She famously did not buy into French "auteur" theory and celebrated filmmakers for not repeating themselves. It strikes me that one of the reasons a director fits into that theory is just that: repetition. Of themes, of techniques.

This collection cherrypicks her work from various books she wrote, I think about ten books in all. Some of her most famous pieces are included here, such as "Bonnie and Clyde" and "Last Tango in Paris". By championing these two films in The New Yorker, she provided convincing evidence of their worth and managed to help make them financial successes -- that's how much clout she had.

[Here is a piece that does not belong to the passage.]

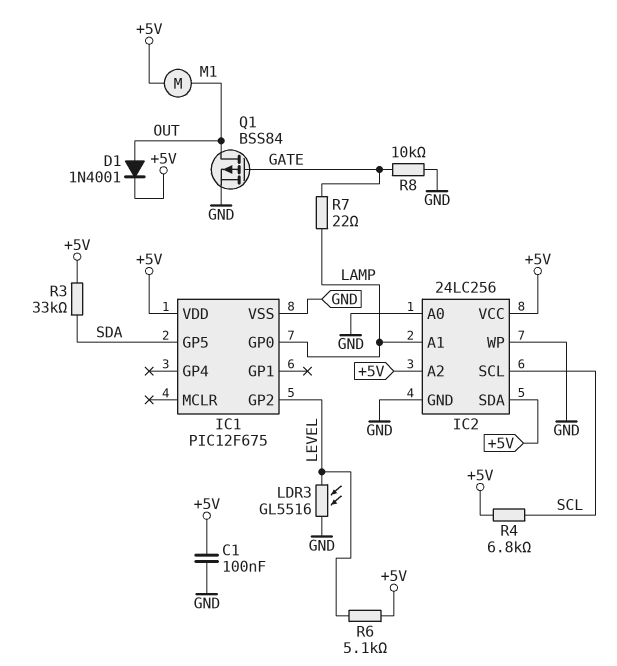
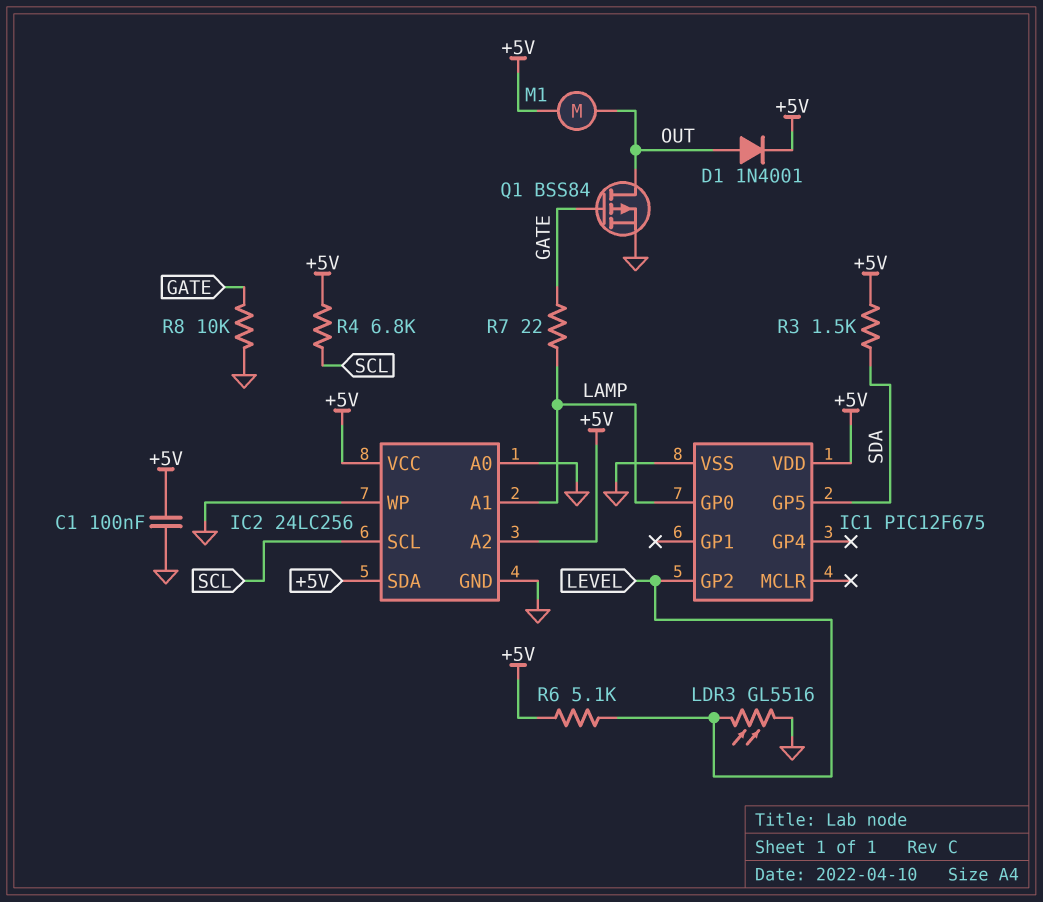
R3: 33k (+5V, SDA) -> 1.5k (+5V, SDA)

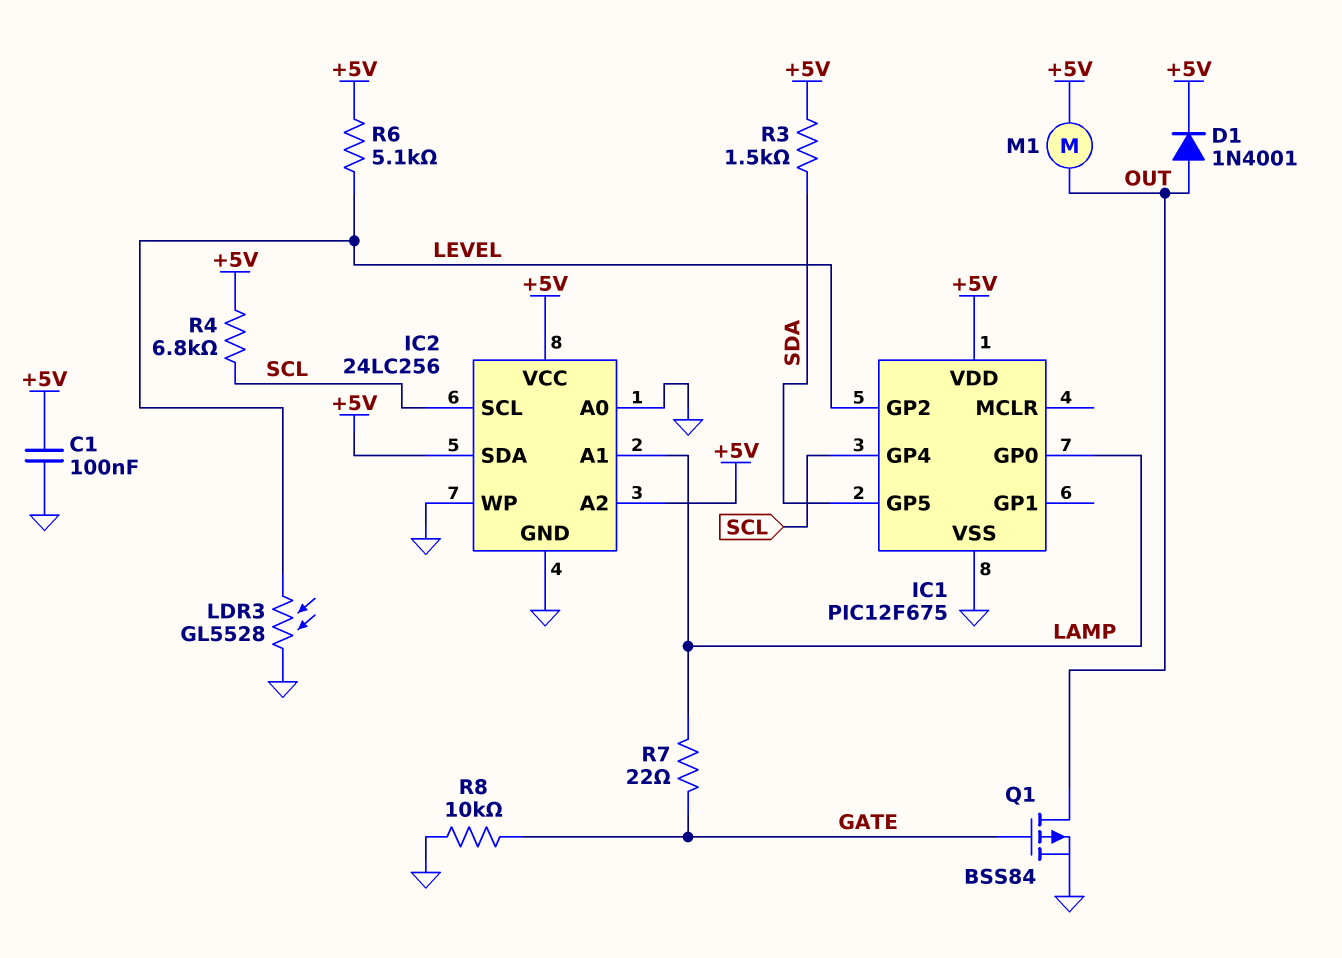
IC1 pin GP4: none -> SCL
LDR3: GL5516 (GND, LEVEL) -> GL5528 (GND, LEVEL)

She could be exasperatingly wrong about some films, such as "2001" and "West Side Story". Although I could see her points, I felt like she was missing the forest for the trees at times. But even those bad reviews are compelling reading. I was prepared to be upset, but that didn't happen. It is one of the qualities of a film that it affects each of us differently; it is what we bring to the film from personal experience, our philosophy of life, our visceral reaction that determines our opinion. So we bound to agree here and disagree there with others. Unfortunately, the editor (Sanford Schwartz) picks almost exclusively the best known films of the various decades; I would have loved to see some obscure films that she praised included here.

I have never really bought into the so-called genius of Godard, Fellini, Antonioni, and neither does Kael. After championing early Godard, she rightly dismisses his later "political" films as polemical drudgery. For her there are no sacred cows, which should be a prerequisite for becoming a critic.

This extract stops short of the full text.